Thursday, March 10, 2011

WELCOME to Your Stress Reduction Blog!


"Mindfulness is the miracle by which we master and restore ourselves."
Thich Nhat Hanh


Welcome to the lunchtime meditation for stress reduction course. Please take a moment to congratulate and thank yourself for taking this course!

What Will I Learn in the Course?

We all know that knowledge is useful, and we also know perhaps that its usefulness has limits. After all, we all know a lot, but are we always able to put what we know into practice? Doesn't what we know even hinder us sometimes, when we feel we can't live up to certain standards...or when our minds are so full that we can't think straight?

During this course we will cultivate a different kind of knowledge, one that is grounded not so much in ideas, but in direct experience. We can think of the content--mindfulness and meditation--not as information to be gained in the usual sense, but as a few simple practices that will support a shift of perspective. Our greatest challenge perhaps is not to acquire more information, but to learn to embody--to live--what we know. This is what the course is about. This kind of knowledge, which cannot be forced into being but only consciously allowed to unfold, links us to our innate wisdom and kindness.

We will learn to look beyond our habits of avoidance and into our (at least sometimes) scattered and stressed selves. This simple practice can be profoundly liberating. The good news is that we all have the ability to do it, and that doing so has many health benefits. A very few examples: clinical studies have shown that practicing mindfulness regularly over a period of time lowers blood pressure, increases immunity, and promotes positive changes in brain structure. The challenge is remembering to do it! That's also much of the purpose of this course, to help us to remember.
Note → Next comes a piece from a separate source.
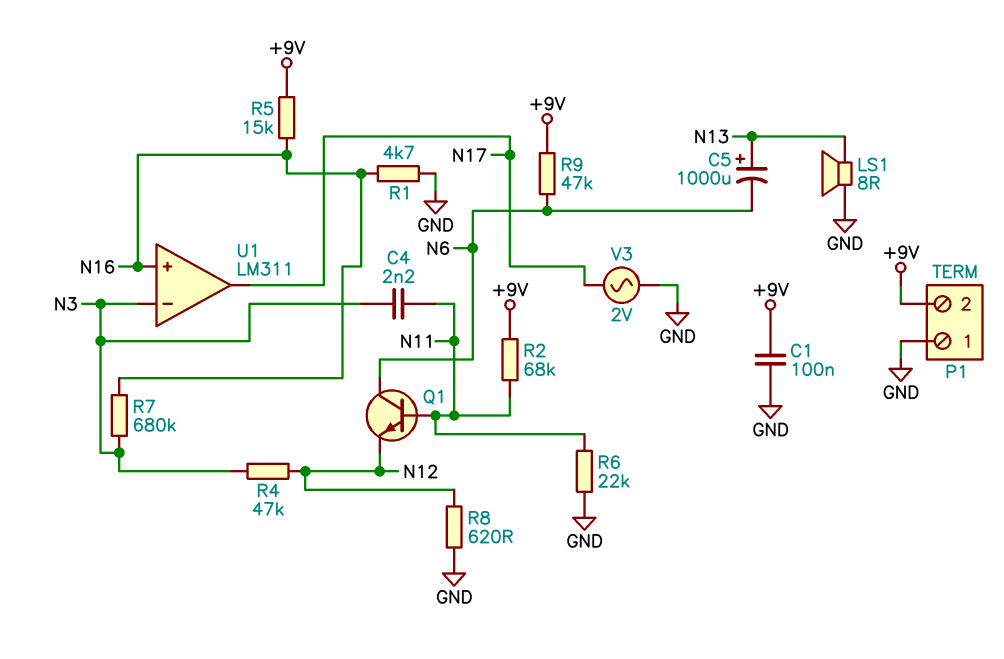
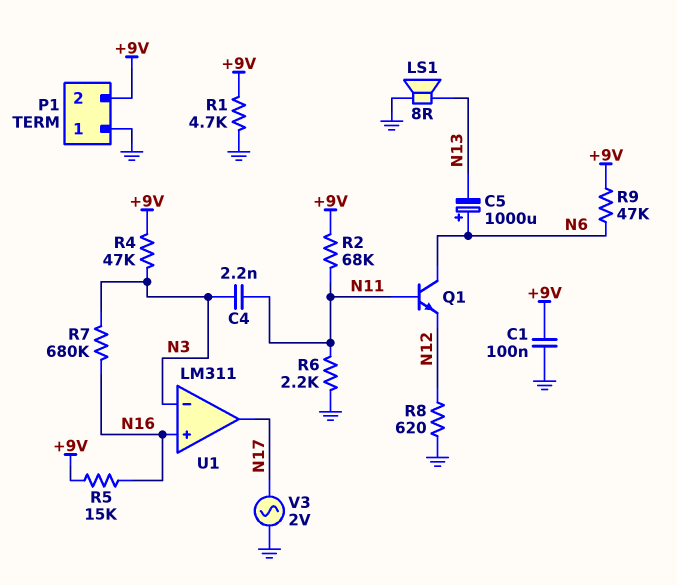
C5: 1000uF (plus N13, minus N6) -> 1000uF (plus N6, minus N13)
R1: 4.7k (GND, N16) -> 4.7k (+9V, GND)
R4: 47k (N3, N12) -> 47k (+9V, N3)
R6: 22k (GND, N11) -> 2.2k (GND, N11)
So...life is short, and this class is A LOT shorter than that! We will have less than five hours together. Hopefully in these hours we will ignite a lifelong love affair--between you and your inherent capacity to be aware. All it takes is remembering to open to the present moment, whatever it contains, tuning in to the body and mind, moment by moment.

This blog is to support you in this endeavor. May it be of benefit.

Can I Look at an Outline of a Course?

Some courses are longer or shorter than five weeks, and some include a free orientation. So there is some variation, but in general, this blog is the course outline!

    Finding Out More

    If you would like to prepare a bit more for the course, please listen to this excellent 28-minute audio introduction from Oprah magazine, "Learning to Exhale"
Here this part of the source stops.